Come si è sviluppato il rapporto antico e solido che vi lega all’Italia? Come è organizzata oggi la Chiesa apostolica armena in Italia?
Padre Tovma: Gli armeni vennero in Italia probabilmente in epoca pre-cristiana. I nostri padri furono militari e commercianti in Italia, fondarono castelli e fortezze, invece nel Medioevo comunità e chiese. Nei primi secoli, vennero in Italia numerosi predicatori dall’Armenia, con i loro nomi ancora oggi possiamo annoverare tanti luoghi, basiliche e chiese: San Biagio, San Miniato, Sant’Emiliano di Trevi, ecc... A Nardò, in Puglia, il Patrono della Città è il nostro San Gregorio Illuminatore, esistono anche diverse chiese dedicate a suo nome sparse per la Penisola. La Chiesa Apostolica Armena è presente in Italia con sede centrale nella Chiesa dei Quaranta Martiri, sita a Milano dagli anni ‘50. Centinaia di armeni vivono in città e nella provincia di Milano. Esiste la Casa Armena, l’Unione degli Armeni d’Italia, il Consolato Onorario della Repubblica Armena. Il Pastore della Chiesa Armena di Milano viene considerato anche il Pastore degli Armeni d’Italia, sono affidate alle sue cure le anime degli armeni dimoranti a Roma, a Bari, a Torino, a Perugia, a Venezia e in tutte le città dove essi abitano. Le relazioni fra i due popoli si sviluppano armoniosamente. Il popolo italiano, del resto, è stato sempre molto solidale con gli armeni, in modo particolare negli anni della grande tragedia che ci ha colpito nel 1915 e durante il 1988, quando ci fu un terribile terremoto in Armenia, aprendo le sue porte e il suo cuore ai tanti che avevano bisogno di una concreta solidarietà. Sfruttando l’occasione desidero ancora una volta ringraziare di cuore l’intero popolo italiano, augurando ogni bene e una rapida soluzione di tutti i problemi che attanagliano l’intera umanità.

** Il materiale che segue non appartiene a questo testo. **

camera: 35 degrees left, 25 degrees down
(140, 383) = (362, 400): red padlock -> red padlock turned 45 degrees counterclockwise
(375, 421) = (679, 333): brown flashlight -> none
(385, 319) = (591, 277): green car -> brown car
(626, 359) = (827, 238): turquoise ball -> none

Celebrate il Natale congiuntamente con l’Epifania, ossia il 6 gennaio. Da che deriva questa usanza?
Padre Tovma: Prima di tutto desidero ricordare che fino al IV secolo tutte le Chiese, l’intera Cristianità commemorava la Nascita del Nostro Signore il 6 di gennaio. La data fu poi spostata per far dimenticare al popolo una importante festività pagana che cadeva il 25 di dicembre, lasciando sempre al 6 di gennaio la Festività dell’Epifania del Nostro Signore. La Santa Chiesa Apostolica Armena conserva questa antichissima tradizione della Cristianità e commemora assieme il 6 di gennaio sia la Natività che l’Epifania del Nostro Signore.

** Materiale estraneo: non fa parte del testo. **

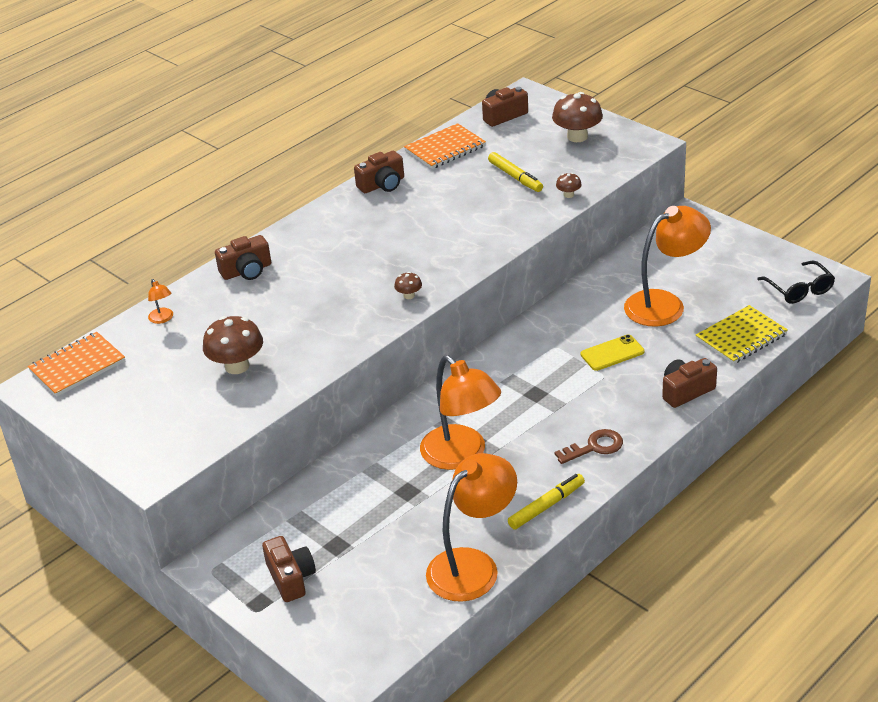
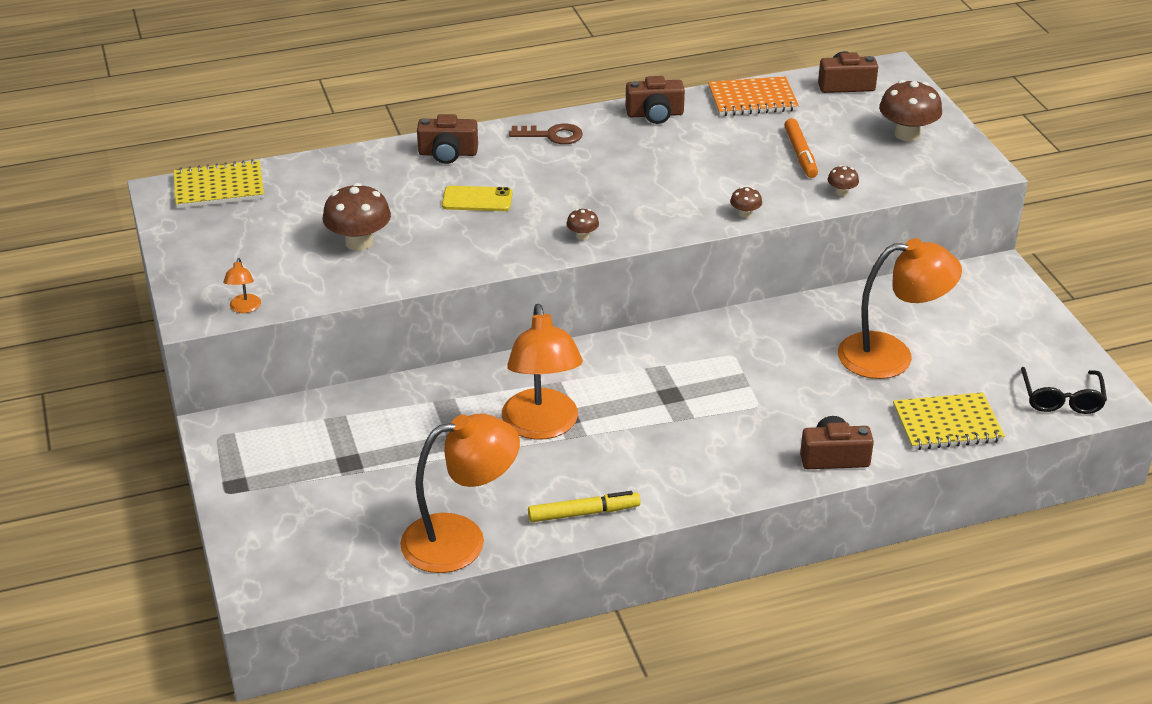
camera: 25 degrees right, 0 degrees up
(77, 366) = (219, 187): orange notebook -> yellow notebook
(163, 319) = (331, 171): orange lamp -> orange lamp (244, 308)
(291, 578) = (282, 475): brown camera -> none
(514, 235) = (745, 214): none -> brown mushroom
(515, 177) = (800, 154): yellow marker -> orange marker
(594, 447) = (685, 474): brown key -> brown key (552, 135)
(612, 353) = (787, 385): yellow phone -> yellow phone (477, 199)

Vuole parlarci delle vostre tradizioni natalizie e di come le varie comunità armene in Italia si stanno preparando al Santo Natale?
Padre Tovma: Una settimana prima della Nascita del Nostro Signore i fedeli della Chiesa Apostolica Armena entrano in un periodo di digiuno; la notte del 5 gennaio, alla Vigilia di Natale che noi chiamiamo Djrakaluytz, si fa una solenne Santa Messa, che in lingua armena si chiama “accensione della lampada”. Tutti i fedeli, al termine della celebrazione, portano nelle loro case una candela accesa che rappresenta la Stella di Betlemme. Alla fine della Santa Messa del 6 gennaio invece, viene benedetta l’acqua e vi viene immersa dentro una croce che rappresenta il Segno del Signore, è acqua che dopo la benedizione bevono i fedeli e chi desidera può anche portarne un po’ a casa per accostarla ai malati. L’acqua benedetta viene consacrata con la Santa Cresima che nella tradizione della Chiesa Apostolica Armena viene Benedetta ogni sette anni da parte del Catolicos di Tutti gli Armeni, con l’uso di petali di decine di tipi di fiori raccolti in ogni angolo dell’Armenia. Questa Santa Cresima viene poi inviata in tutte le Chiese Armene esistenti in ogni angolo del mondo. A Milano, dopo la Santa Messa della domenica, viene servito ai fedeli e agli ospiti una pranzo festoso. Dopo la Festività di Natale, tutti i sacerdoti della Chiesa Armena visitano le famiglie, portando la Buona Novella e benedicendo in questa occasione le case dei fedeli.